An answer I have successfully used a few times is to introduce a heartbeat. And yes, this is testing in production. But not really chaos testing, which is another fun topic. This means that I generate a pulse that goes through the system, that simulates an actual event, in production. Then I measure it at some point. If it’s regular like a heartbeat, it’s very easy to create an alarm to trigger when it starts pulsating. And again, it can be a very reliable indicator that the whole pipeline or request stack is operating normally. The question here is: Given stimulus, is the system able to produce expected output, regularly?

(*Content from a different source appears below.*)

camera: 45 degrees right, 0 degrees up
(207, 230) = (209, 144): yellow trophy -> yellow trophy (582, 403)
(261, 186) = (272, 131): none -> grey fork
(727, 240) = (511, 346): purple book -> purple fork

There are, of course, some gotchas with this, as well, otherwise, everybody would be doing this. First thing is that since you’re testing in production, you probably do need to cut out that signal at some point. For example, if it’s an order or purchase, you probably don’t want to deal with money or real products as a result, every minute. If it’s data, you don’t want it to corrupt or twist the data you are collecting. If it’s a failing IoT device, you don’t want someone to rush to try to fix the invisible device. If you are measuring things, you don’t want to twist the statistics with something that generates proportionally a lot of traffic.

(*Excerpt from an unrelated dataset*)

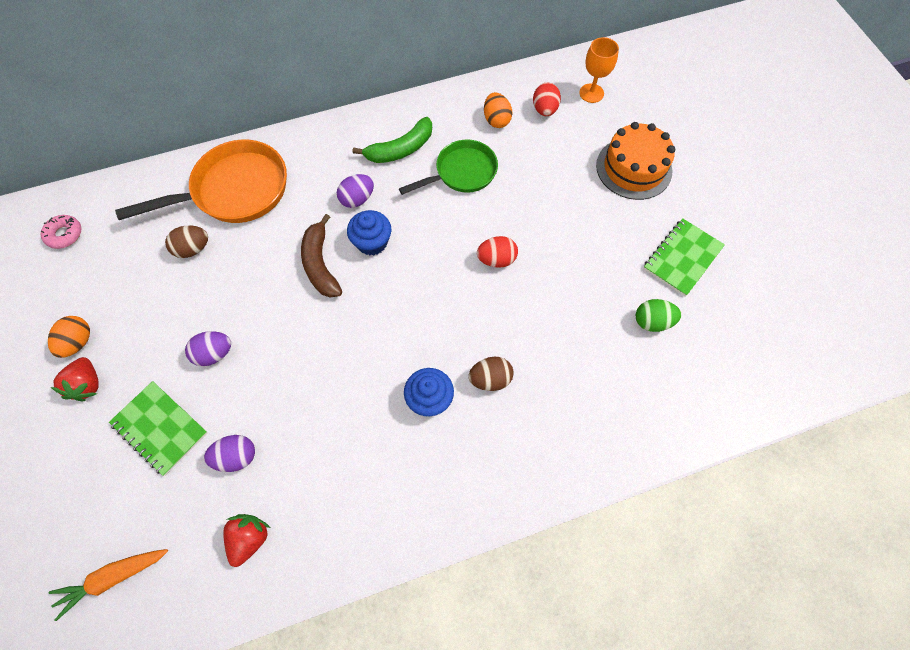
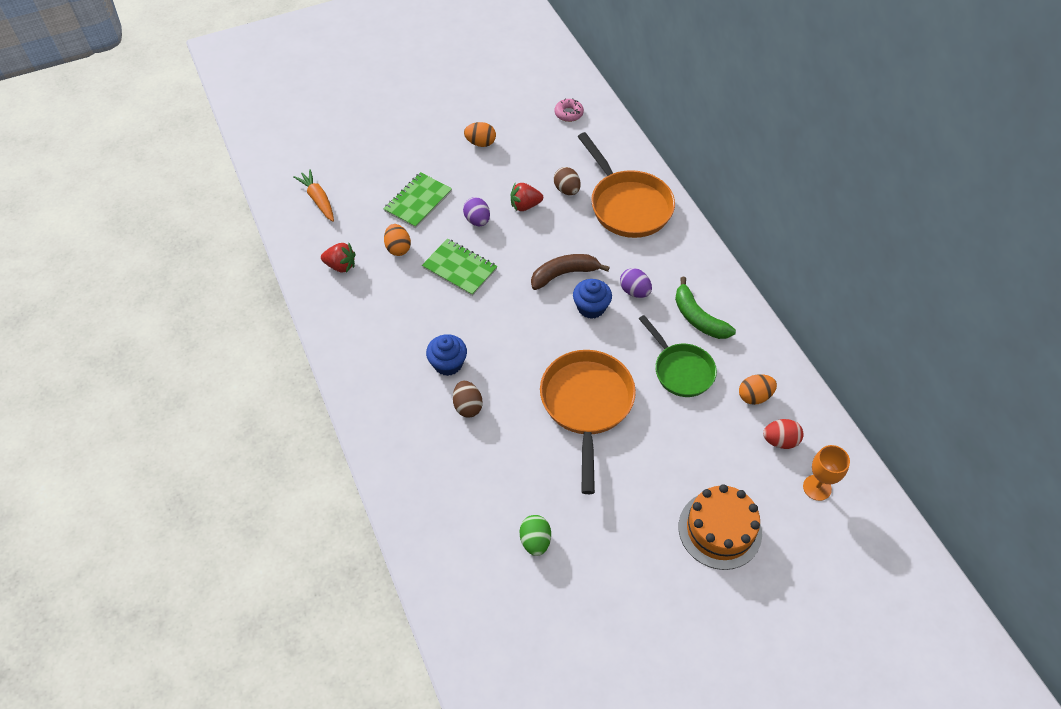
camera: 85 degrees right, 10 degrees down
(88, 384) = (449, 156): red strawberry -> red strawberry (525, 205)
(236, 457) = (398, 248): purple egg -> orange egg
(496, 259) = (586, 405): red egg -> orange pan
(682, 258) = (612, 574): green notebook -> green notebook (460, 268)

So the principle is: We want it to be as end-to-end as possible to cover as many layers the signal traverses as possible with that single metric. You want it to be as realistic as possible so that it represents well the real signals. But you need to code in some recognition so that systems understand this is a test event, in production, and can dance around it instead of including it. A nice trick is to use a unique namespace of client ids, some special headers, etc, any kind of metadata that lets anyone examine the request or signal, and be able to differentiate them.

Another thing is that heartbeat requires maintenance when things around it change, but fortunately, once it’s been done, this maintenance work often stays quite minimal.

Surfing the chaos

So, I assembled here a short TL;DR for the impatient: Key takeaways from this blog to remember when you are producing systems and services that run in a very robust fashion.

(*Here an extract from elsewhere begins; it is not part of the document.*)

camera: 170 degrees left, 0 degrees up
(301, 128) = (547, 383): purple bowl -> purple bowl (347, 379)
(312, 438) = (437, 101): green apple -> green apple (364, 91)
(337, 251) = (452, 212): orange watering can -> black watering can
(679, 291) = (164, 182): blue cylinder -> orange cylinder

  1. Turn on the headlights: Start by seeing what visibility you have, and how much you can improve it. It’s very easy to start from missing input, then add alarms for anomalies.
  2. Distill that wisdom: Instead of having 200 metrics out of which only 20 react to something, perhaps have 5 or 10 metrics that combine things, and are reliable
  3. Consider also having two tiers: A high-level tier for situational awareness and quick reads, and then analysis tools that give you all the information in the right context
  4. This is not a project, it’s a process. It needs to evolve as requirements and systems do. DevOps teams can do this very well, but it’s also possible to build this model around traditional dev and ops teams - as long as they can communicate and iterate together.
  5. Leverage incidents as food for your continuous improvement beast: Always iterate to make things better next time. Instead of seeing incidents as nasty interruptions, embrace them as learning situations. By reacting properly to incidents, we are building our response around things that actually can break, not around things that might theoretically break but never do.
  6. Heartbeat can be your friend: Artificial stimulus, and alarms on top of key metrics - this can get you a very good insight on if production system is working, without needing to chase individual errors or a multitude of things that may break
  7. Embrace the incidents and anomalies. Many teams are irritated when something breaks, and try to do a quick and dirty fix to get back to normal flow, even if they need to do it always again manually. True DevOps warriors embrace this as an imput, and opportunity for growth and improvement.

That’s all folks! I wanted to write down some of my learnings, while I still remember them. The first time I applied these with instinct, and they were successful. Now having used these ideas a few times with great success, I was getting confidence that these might be worth sharing. Hopefully useful to You as well!